Was there any business from the 1980s and 1990s that were more consistent with commercials and marketing than McDonald’s?
The McDonald’s promotions team were relentless with their promotions. For Saturday morning cartoons and various shows marketed to kids, they had their McDonaldland campaign, complete with Ronald McDonald, Grimace, Birdie the Early Bird, Hamburgular, and the rest of the gang. For adults, it was a different beast entirely.
Seemingly on every broadcast network, especially during prime time, you’d have ads with catchy jingles and delicious looking food. For example, “It’s a Good Time for the Great Taste”, the “Do You Believe in Magic?” during the mid-1990s, and, my personal favorite, “Food, Folks, and Fun”.
The genius of it was that McDonald’s wasn’t just selling you on the food; they were selling the “experience”.
I, literally from childhood, absolutely bought in.
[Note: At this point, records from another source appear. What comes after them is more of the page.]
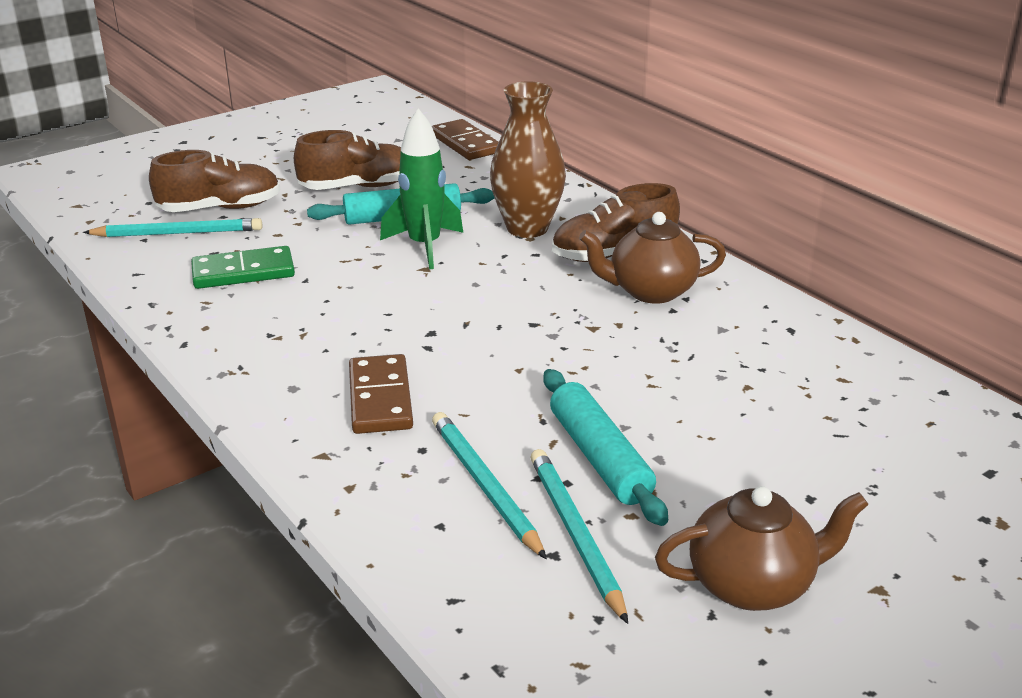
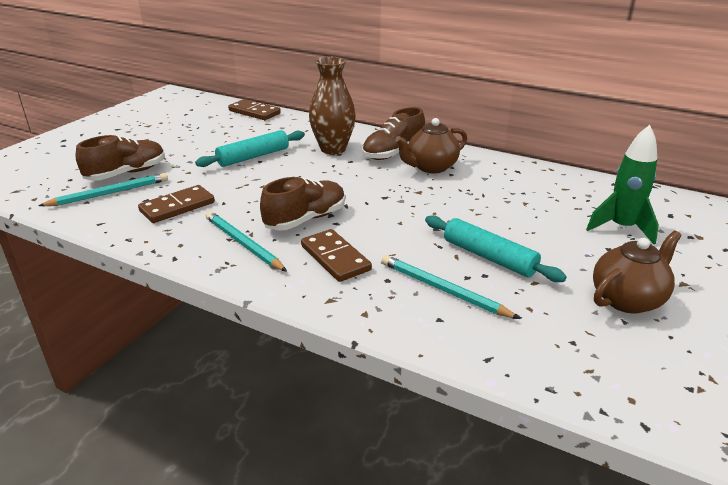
camera: 25 degrees left, 0 degrees up
(243, 272) = (177, 207): green domino -> brown domino
(358, 187) = (209, 145): brown shoe -> brown shoe (305, 219)
(424, 246) = (282, 169): green rocket -> green rocket (621, 228)
(575, 534) = (517, 301): turquoise pencil -> turquoise pencil (243, 244)

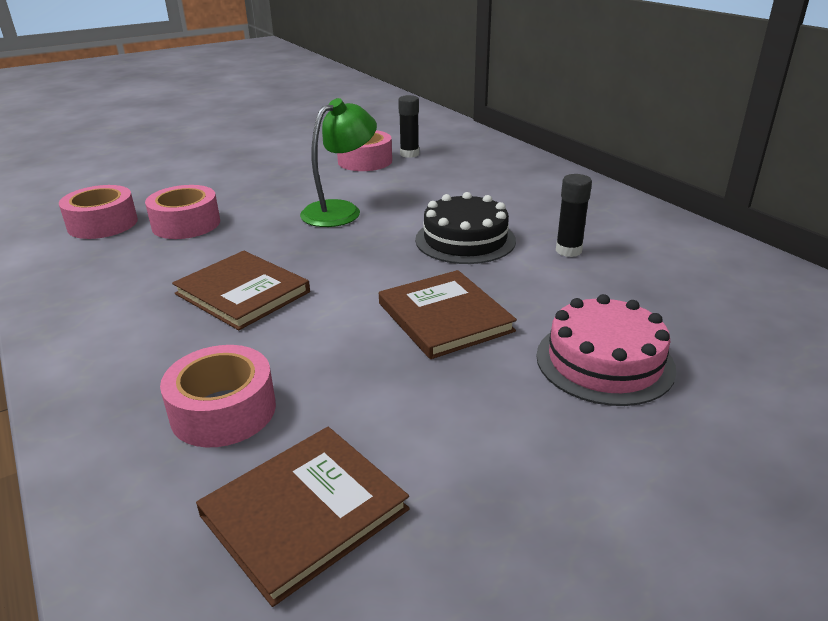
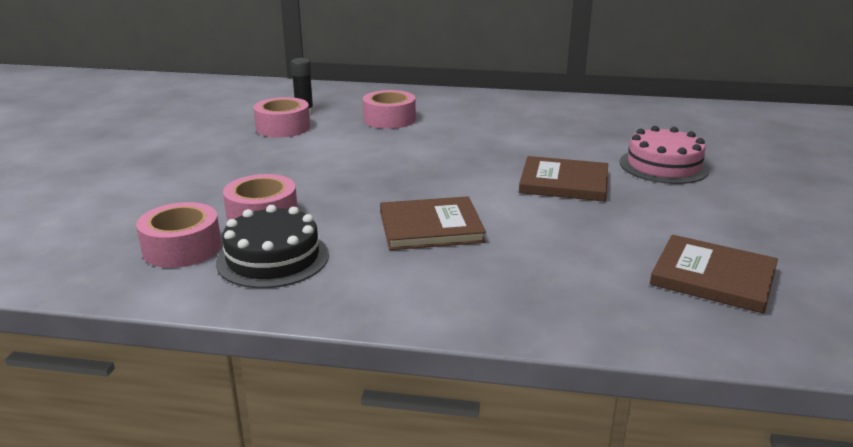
camera: 50 degrees left, 5 degrees down
(223, 410) = (583, 273): pink tape -> pink tape (389, 119)
(304, 512) = (713, 277): brown book -> brown book turned 60 degrees counterclockwise
(340, 210) = (356, 161): green lamp -> none
(465, 240) = (476, 145): black cake -> black cake (273, 258)
(568, 250) = (537, 129): black glue stick -> none

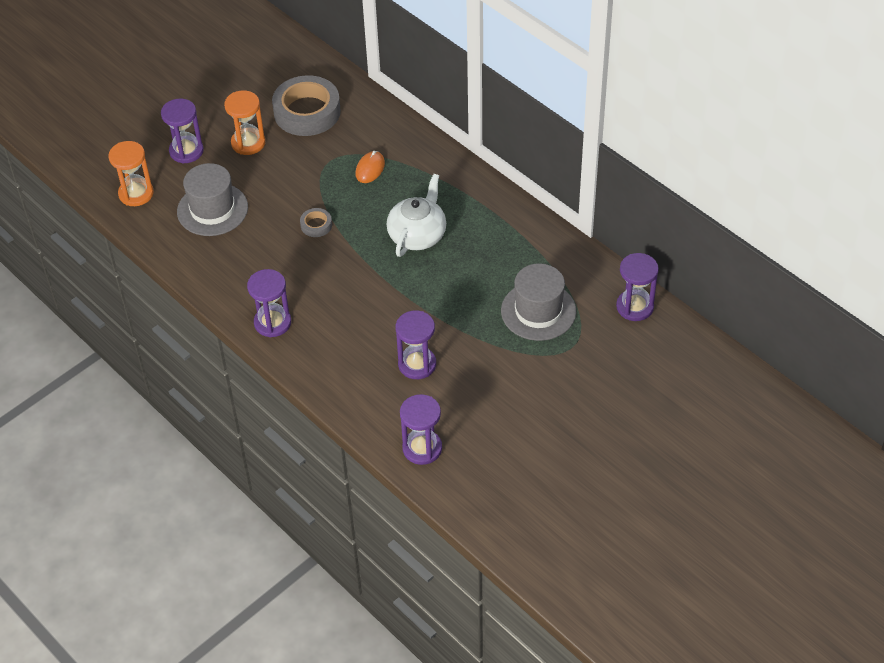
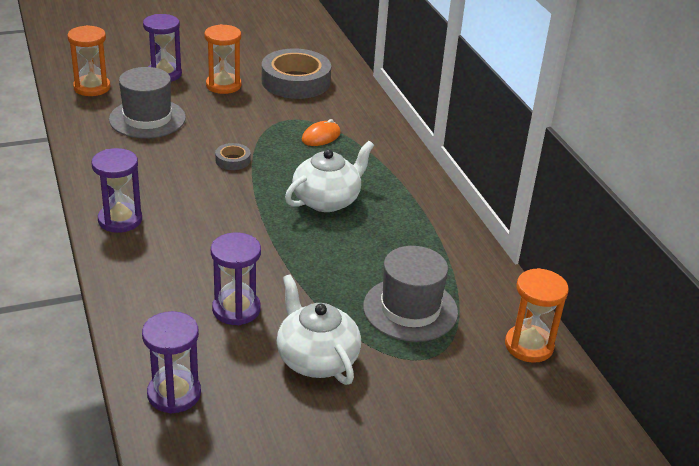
camera: 20 degrees right, 15 degrees down
(498, 380) = (316, 359): none -> white teapot
(634, 307) = (529, 346): purple hourglass -> orange hourglass

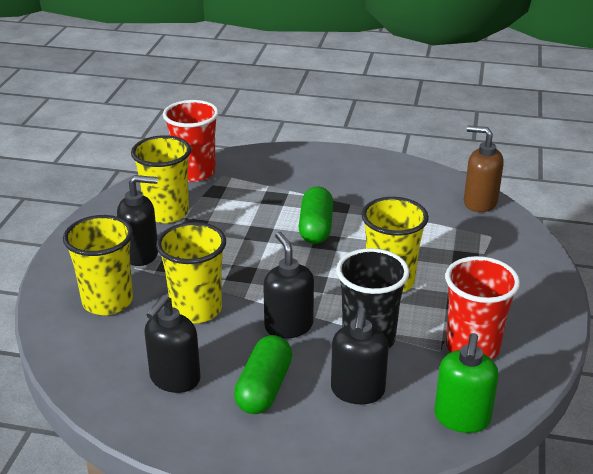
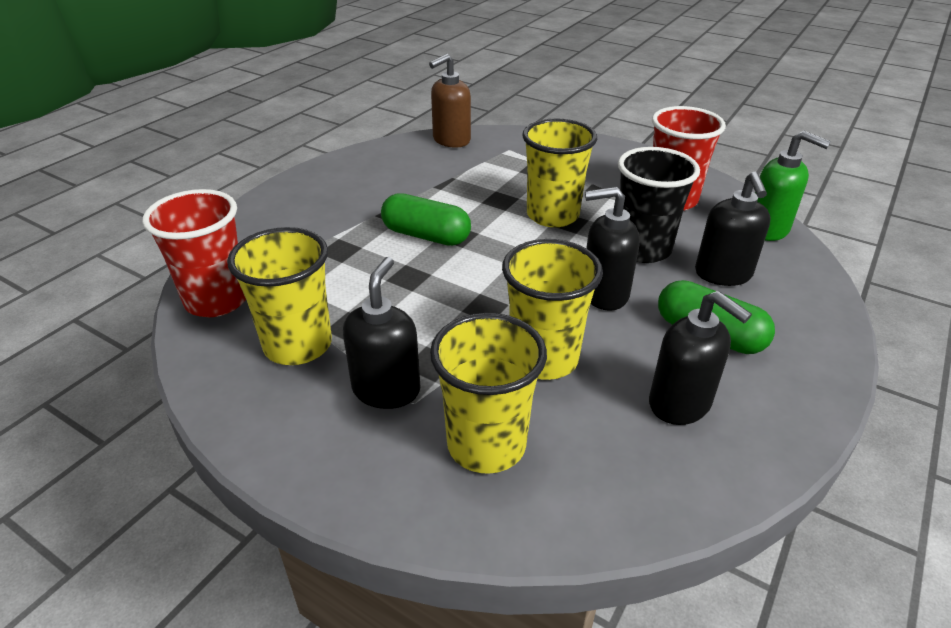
camera: 70 degrees left, 5 degrees up
(357, 391) = (723, 274): black soap dispenser -> black soap dispenser turned 60 degrees clockwise

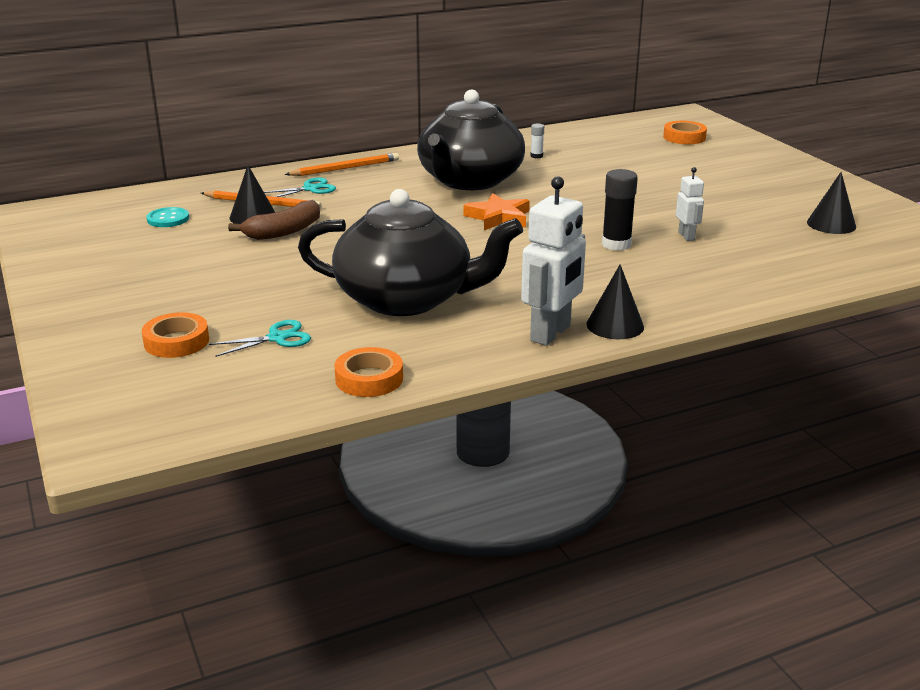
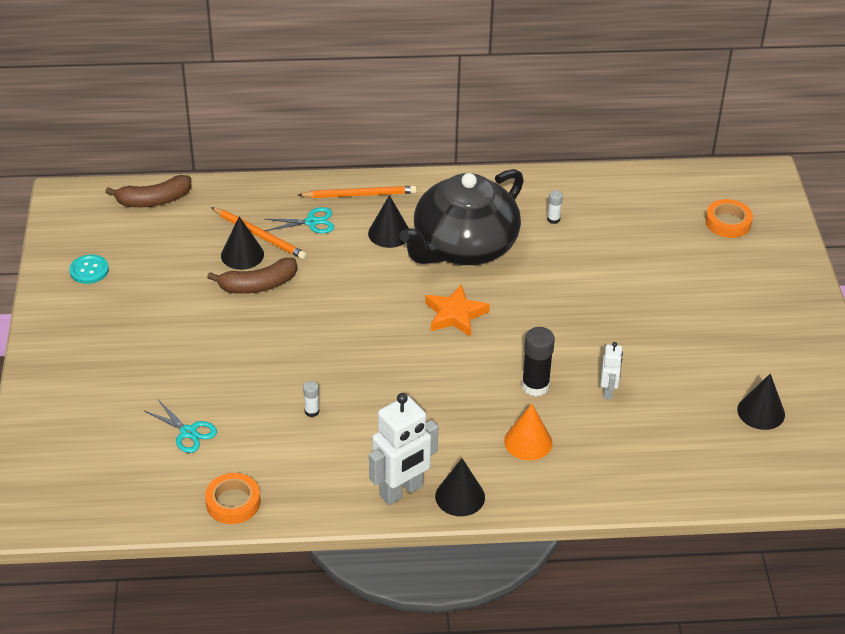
camera: 20 degrees right, 15 degrees up
(135, 200) = (154, 200): none -> brown banana
(168, 219) = (170, 239): turquoise button -> turquoise button (89, 270)
(176, 341) = (113, 414): orange tape -> none
(277, 338) = (188, 432): turquoise scissors -> turquoise scissors turned 45 degrees clockwise
(392, 184) = (389, 233): none -> black cone
(406, 299) = (312, 411): black teapot -> white glue stick
(645, 278) = (528, 442): none -> orange cone

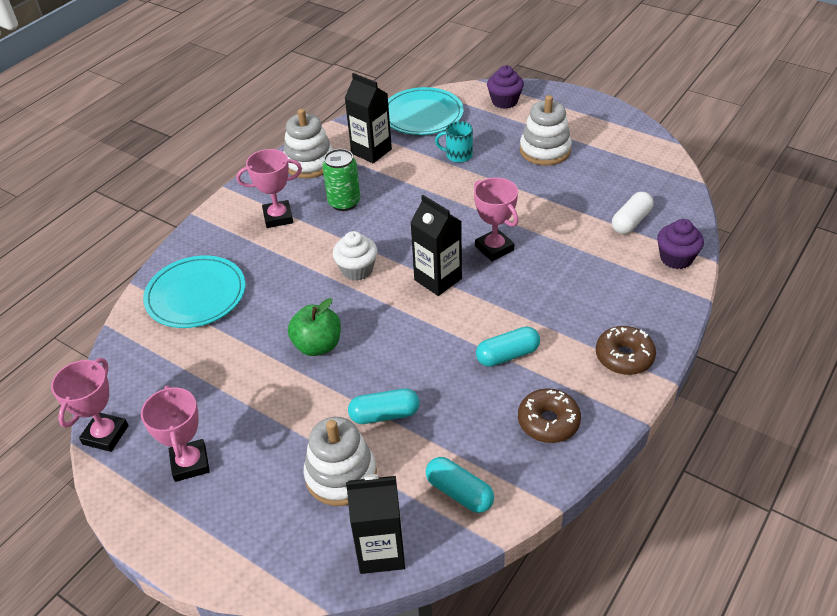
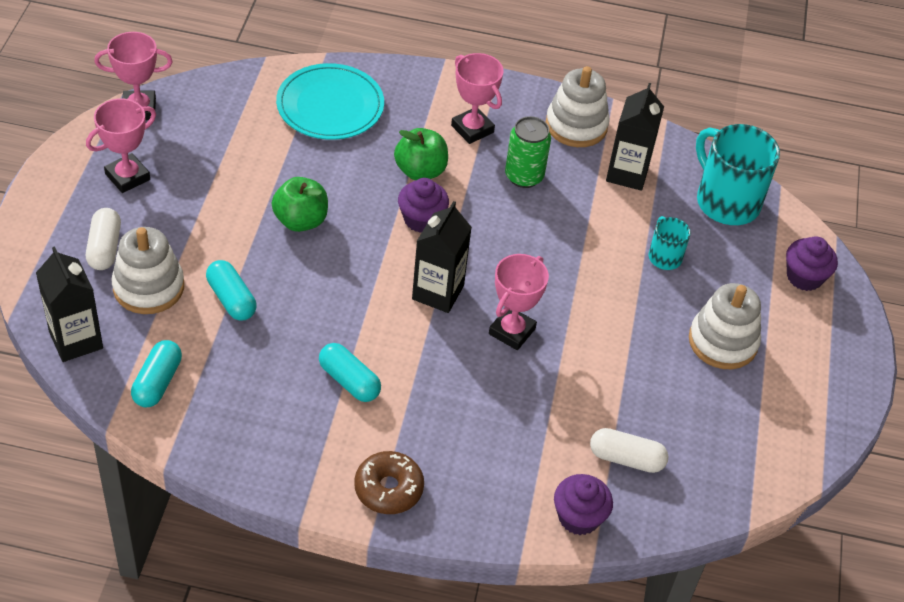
camera: 60 degrees right, 5 degrees up
(273, 502) = (104, 248): none -> white capsule
(305, 258) = (420, 171): none -> green apple
(357, 270) = (421, 219): white cupcake -> purple cupcake
(422, 115) = (726, 201): turquoise plate -> turquoise mug
(548, 422) = (269, 436): brown donut -> none

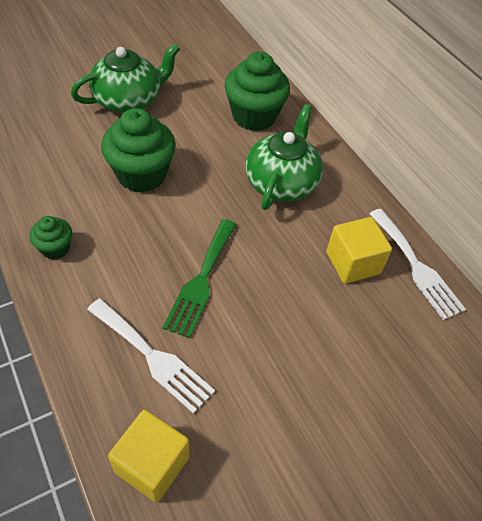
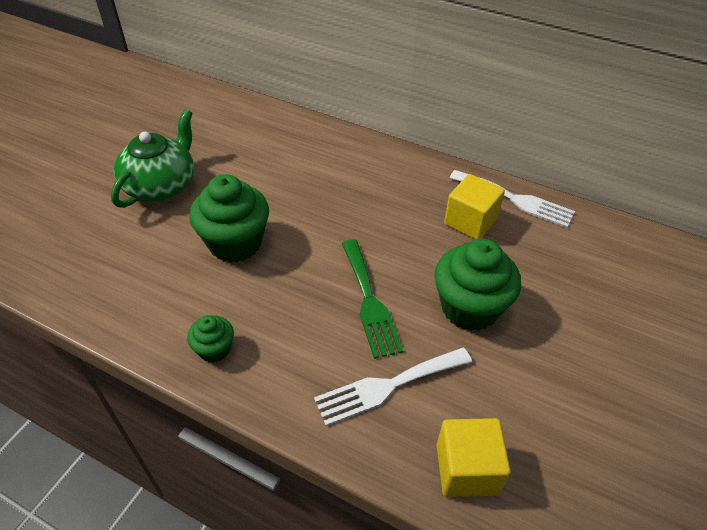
camera: 30 degrees left, 5 degrees down
(152, 357) = (387, 386): white fork -> white fork turned 150 degrees clockwise
(254, 116) = (289, 147): green cupcake -> green cupcake (469, 308)
(281, 182) = (361, 188): green teapot -> none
When I lived in Queens as a kid, there was a McDonald’s down Myrtle Avenue. At four, I got to “meet” Ronald McDonald and I was never the same.
Moving out to Jersey a few years later, every other Friday, my Dad would always pick up McDonald’s for dinner. It could’ve been a Happy Meal or a Big Mac Extra Value Meal, but we all experienced it as a family. I went to a few birthday parties at McDonald’s on Racetrack Rd in East Brunswick, and loved every second of it.
Even when the BS Express, Dan Murdoch and I went to McDonald’s late-at-night following training at the ACE Wrestling Academy, we loaded up on the Dollar Menu and just enjoyed relaxing following a long drive.
As weird as it sounds in 2026, McDonald’s selling on experience really worked.
The marketing campaigns were out of this world too. The frequent collaborations with Disney, the Monopoly Game Pieces, the 1984 Olympic Games, and the Menu Song $1,000,000 contest.
To this day, however, there is one McDonald’s marketing strategy that has driven me batty. There is one that really had no public payoff, yet had three of the coolest pieces of memorabilia ever.
That campaign? McVote ‘86.
In 1986, McDonald’s began trying to push an old school “political” campaign onto seeing what was the fast food juggernaut’s “Best Burger”.
It was a vote based on three:
The Big Mac: Debuted in test markets in 1967, rolled out nationally 1968
The Quarter Pounder Debuted in local markets in 1971, rolled out nationally in 1973
The McDLT: Debuted in test markets in 1984, rolled out nationally in 1985
The McDLT was an interesting concept in itself, as, in an answer to the Burger King Whopper, McDonald’s really pushed the holy heck out of it, rumored to have spent upwards of $100 million on marketing the “hot side hot, cool side cool” of the packaging inside of a Styrofoam container it was placed in. It even put Jason Alexander, pre-Seinfeld, as the face of its initial commercial, singing its virtues.
There were, to my knowledge, only two ads on television pushing this campaign.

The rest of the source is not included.